One of the most fascinating books about WWII to be translated from the Japanese is Thunder Gods: The Kamikaze Pilots Tell Their Story, by Hatsuho Naito. Excerpts from the book follow:
"As the 1941-45 war against the United States and its allies continued, the Japanese were constantly told that their primary purpose in life and the greatest glory they could achieve was to give their lives for the Emperor. They were also harangued with the warning that they should not allow themselves to be captured—that men would be tortured and killed, women would be raped and then dispatched."
"Altogether, 3,913 Japanese kamikaze pilots died in the "special attack" missions against US and Allied forces during the war. Of these, 2,525 were navy men, most of whom were between the ages of 18 and 20. Some of them were 17. The remaining 1,388 were army pilots, most of them aged between 18 and 24. There are no accurate records of how many Japanese servicemen died in individual, spontaneous suicide attacks during the war, but the number was apparently significant."
"Japanese servicemen who died in official suicide attacks were given posthumous promotions."
Higher Flight Officer Motoji Ichikawa relates the following experience in the book:
"Suddenly the voice of the officer of the day broke through the perpetual static of the barracks' public address system: 'All pilots line up in front of headquarters!´"

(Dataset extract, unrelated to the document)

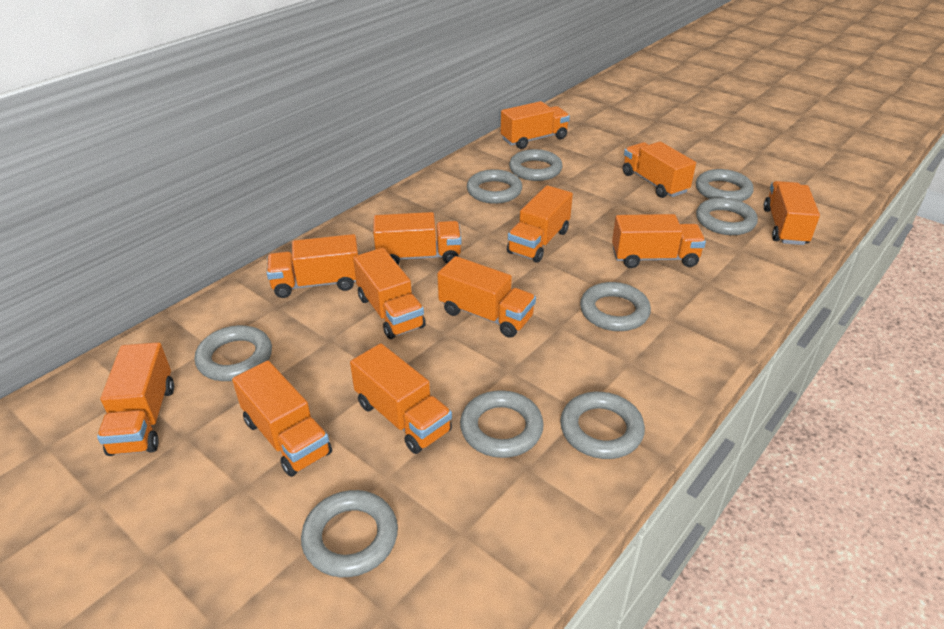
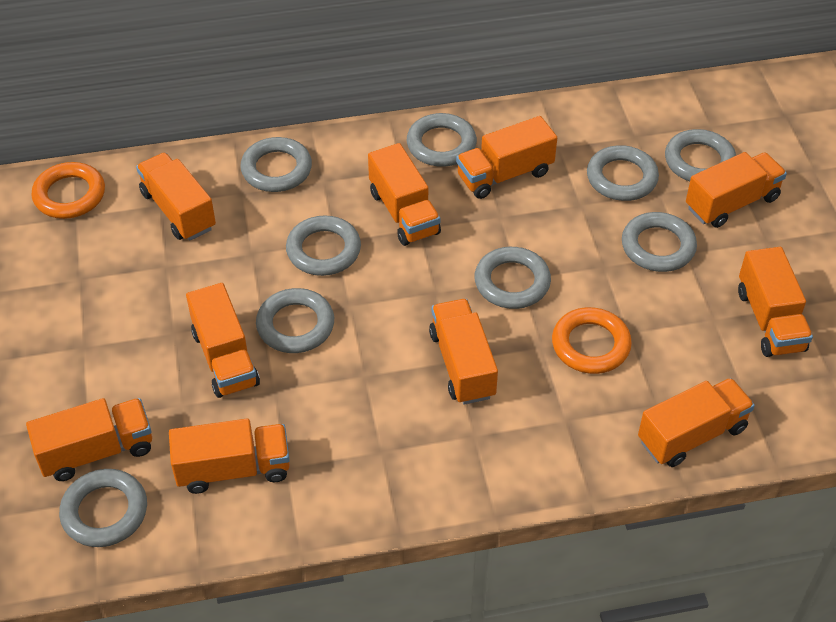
orange ring: 0 -> 2
orange truck: 12 -> 10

"As soon as they were in formation, the wing commander, …without preamble, shouted, 'All those men who have single parents or are only children, raise your hands.' Puzzled, these men were ordered to return to the barracks. 'First sons also, break ranks and return to your quarters.'"
"The wing commander ordered the remaining men to form a circle in front of him. He stated that the war news was very bad…. 'We must therefore somehow mount an offense that will bring excruciating pain and damage to the enemy…. To achieve this, we have developed a new and very special instrument of certain death…. But in order for this kind of special attack to succeed, the weapon has been designed as a one-way trip.'"

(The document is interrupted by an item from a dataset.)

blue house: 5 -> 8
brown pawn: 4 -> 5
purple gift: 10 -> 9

"The wing commander then told the pilots they had to choose to take a one-way flight by writing 'Yes' or 'No' on their ID card and dropping them in a special box."
"Ichikawa was tempted to write 'No,' but he knew he could not. He knew he would be condemned as unmilitary, as unmanly, if he were to refuse. So he wrote the 'Yes' on his ID card."

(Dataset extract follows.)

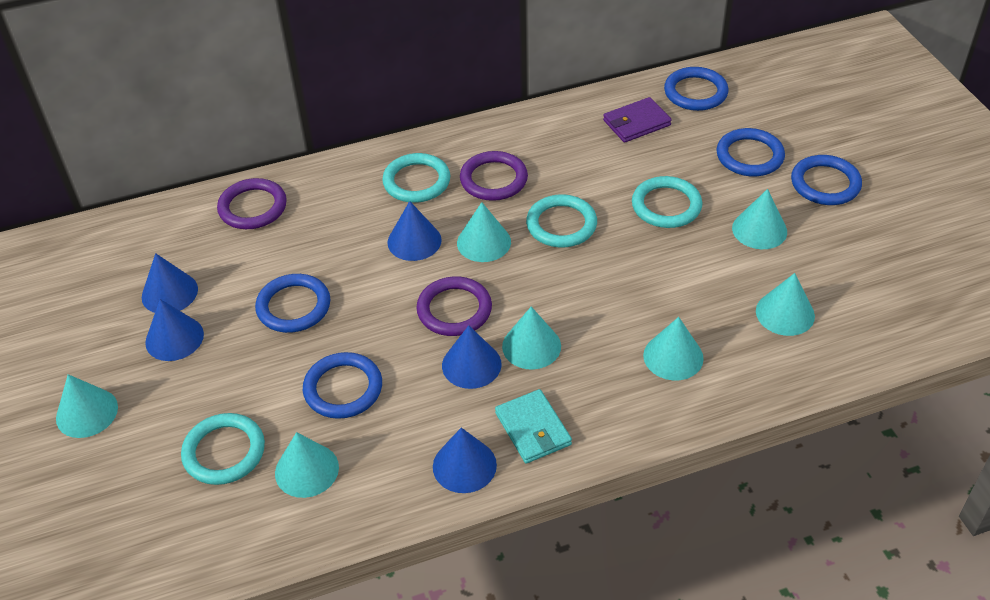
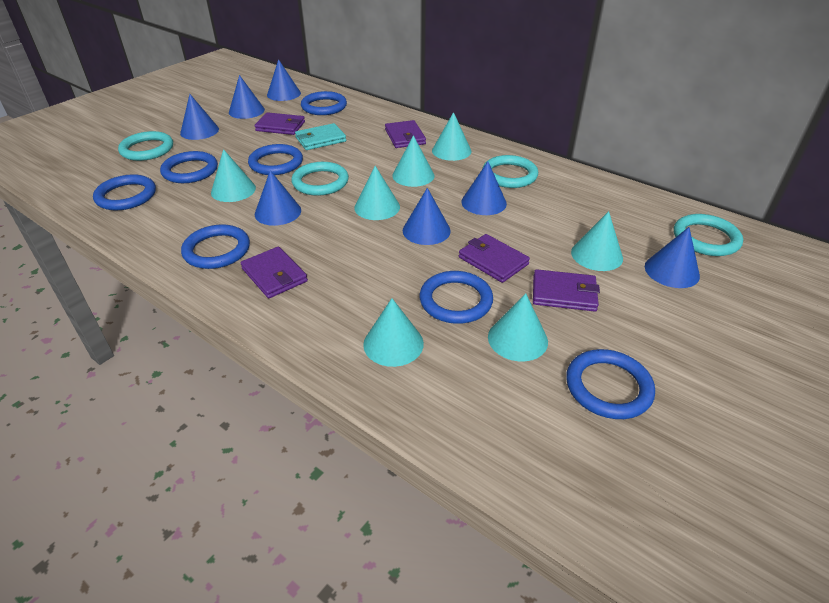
blue cone: 5 -> 7
blue ring: 5 -> 7
purple ring: 3 -> 0
purple wallet: 1 -> 5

Through a combination of circumstances, Flight Officer Motoji Ichikawa survived the war. He died in 1980 and his several volumes of notes were incorporated in the book Thunder Gods.
Thunder Gods: The Kamikaze Pilots Tell Their Story was published in 1989 by Kodansha International/USA, Ltd, New York, NY 10011. The book was translated by Mayumi Ichikawa and contains a foreword by James Michener.